Is Pernod Ricard missing a trick with Plymouth gin?

Is Pernod Ricard missing a trick with Plymouth gin?

It seems a shame that a brand with the rich heritage of Plymouth gin lies buried in the annals of one of the world's largest drinks companies.

I was fortunate enough to visit the Plymouth gin distillery yesterday (16 March), courtesy of brand owner Pernod Ricard. What struck me immediately was the idyllic set-up of this small-scale distillery; with its aged, uneven walls and century-old still nestled in what remains of Plymouth's 'old town'. When my friends think (enviously) of my trips to distilleries, these are the images that they conjure, not the industrial reality of modern drinks manufacturing.

I find it quite sad, then, that Plymouth lies so hidden from view within Pernod's portfolio, literally buried in the footnotes of the company's annual report.

It is a long time since Admiral Nelson's Royal Navy sailors swigged Plymouth gin inbetween bouts of swashbuckling with the Napoleonic fleet.
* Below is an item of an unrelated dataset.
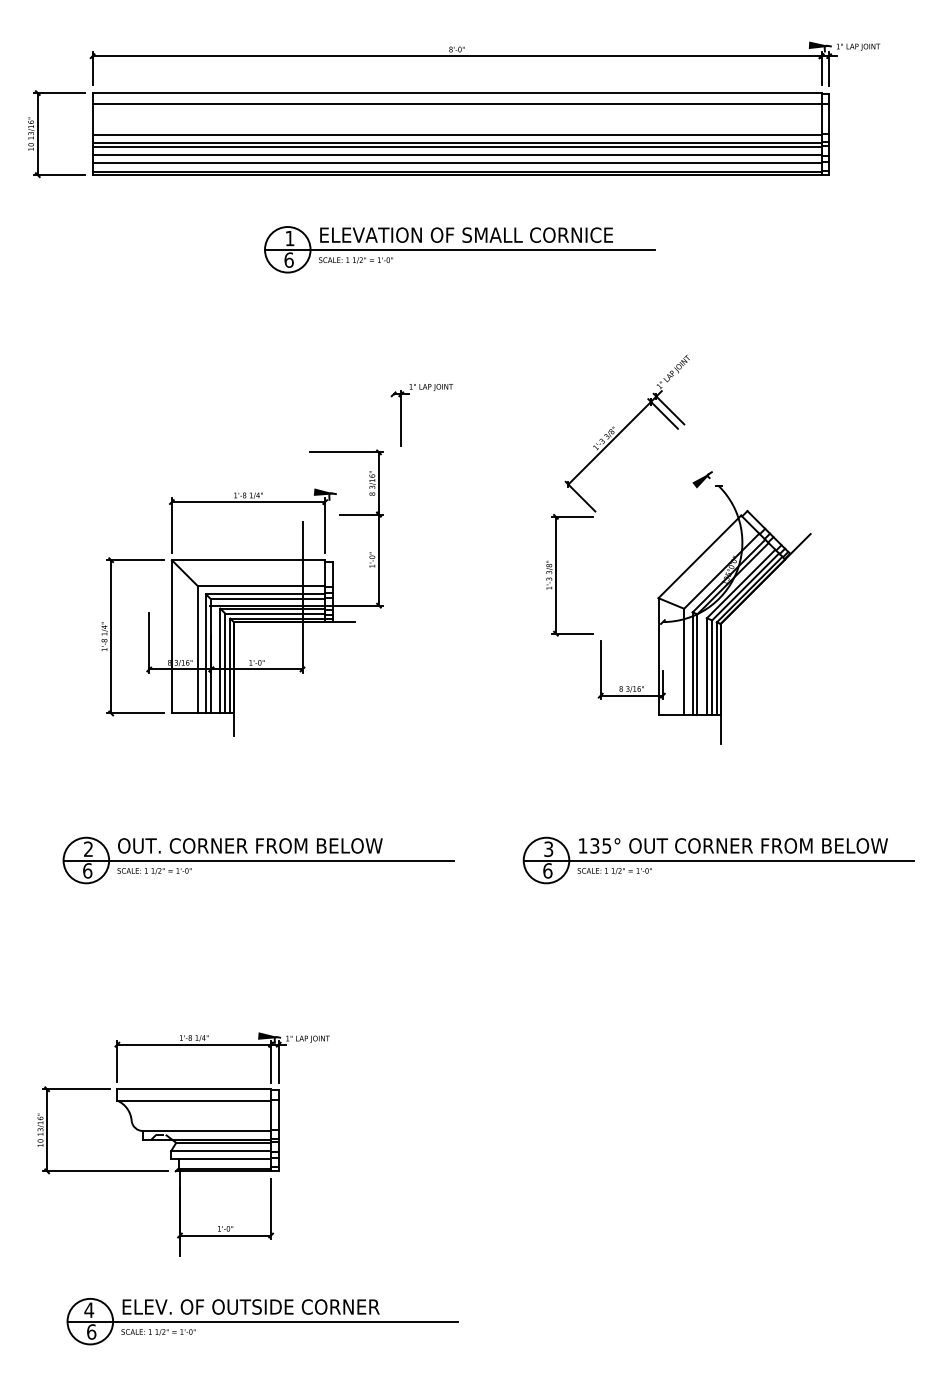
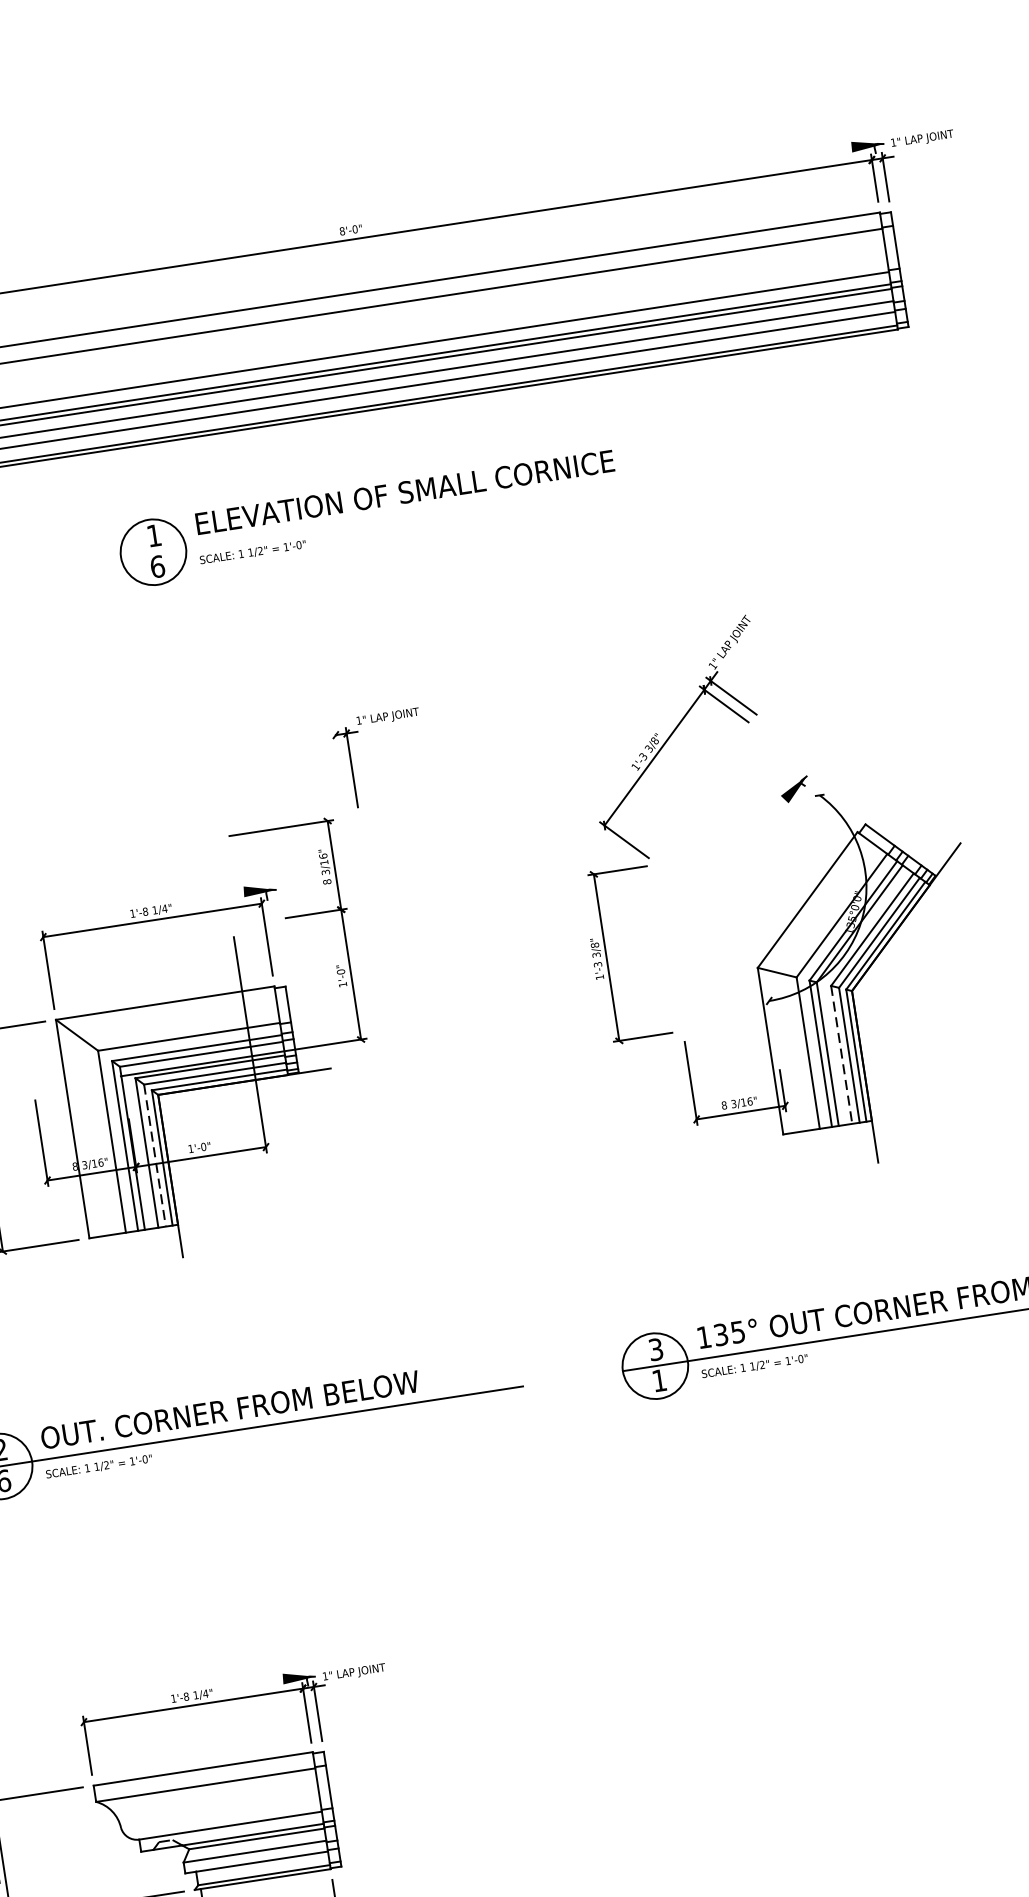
line: (460, 249) -> (399, 514), removed
line: (225, 663) -> (154, 1155), solid -> dashed
line: (706, 667) -> (841, 1056), solid -> dashed
text: (547, 870) -> (658, 1380), 6 -> 1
In 2008, France's Pernod Ricard triumphed where Napoleon failed by acquiring Plymouth gin as part of its takeover of Vin & Sprit.
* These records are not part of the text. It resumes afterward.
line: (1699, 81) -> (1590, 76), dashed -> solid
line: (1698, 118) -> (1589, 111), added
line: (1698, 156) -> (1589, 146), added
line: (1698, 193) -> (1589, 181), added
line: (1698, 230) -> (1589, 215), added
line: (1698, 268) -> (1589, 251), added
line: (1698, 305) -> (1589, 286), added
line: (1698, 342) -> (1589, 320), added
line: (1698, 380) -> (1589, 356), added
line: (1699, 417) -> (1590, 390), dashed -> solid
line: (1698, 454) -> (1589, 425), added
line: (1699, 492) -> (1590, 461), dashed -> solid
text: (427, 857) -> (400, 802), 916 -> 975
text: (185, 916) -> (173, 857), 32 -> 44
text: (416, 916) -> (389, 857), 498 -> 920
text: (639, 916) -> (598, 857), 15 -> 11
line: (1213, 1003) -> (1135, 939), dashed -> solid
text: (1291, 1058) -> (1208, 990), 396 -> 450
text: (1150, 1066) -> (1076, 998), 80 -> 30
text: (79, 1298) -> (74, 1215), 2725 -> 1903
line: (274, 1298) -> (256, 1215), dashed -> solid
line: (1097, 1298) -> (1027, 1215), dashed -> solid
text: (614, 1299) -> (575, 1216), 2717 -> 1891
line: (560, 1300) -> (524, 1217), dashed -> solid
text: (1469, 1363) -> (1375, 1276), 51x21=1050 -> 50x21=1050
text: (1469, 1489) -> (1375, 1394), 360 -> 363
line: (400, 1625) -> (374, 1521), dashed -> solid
However, uncertainty still hangs over the future of the Navy's favourite gin. By the staff's own admission, Plymouth gin has been "passed around a bit" down the years. Indeed, master distiller Sean Harrison has seen five different owners during his 17 years working at the distillery.

There have been rumours of a fresh sell-off since Pernod acquired the brand. Since that deal, Plymouth has played in Beefeater's shadow and Pernod has sought to extend Beefeater's range rather than turn Plymouth's limited production - around 100,000 cases annually - to its advantage and push the gin's potential as a more exclusive brand.

One suspects that Plymouth has also fallen foul of Pernod's profitable preoccupation with all manner of brown liquids in Asia.

So far, the rumours of a sale have come to nothing. Pernod has completed its round of asset disposals following the Vin & Sprit deal and, it seems, the group may keep Plymouth for a while longer.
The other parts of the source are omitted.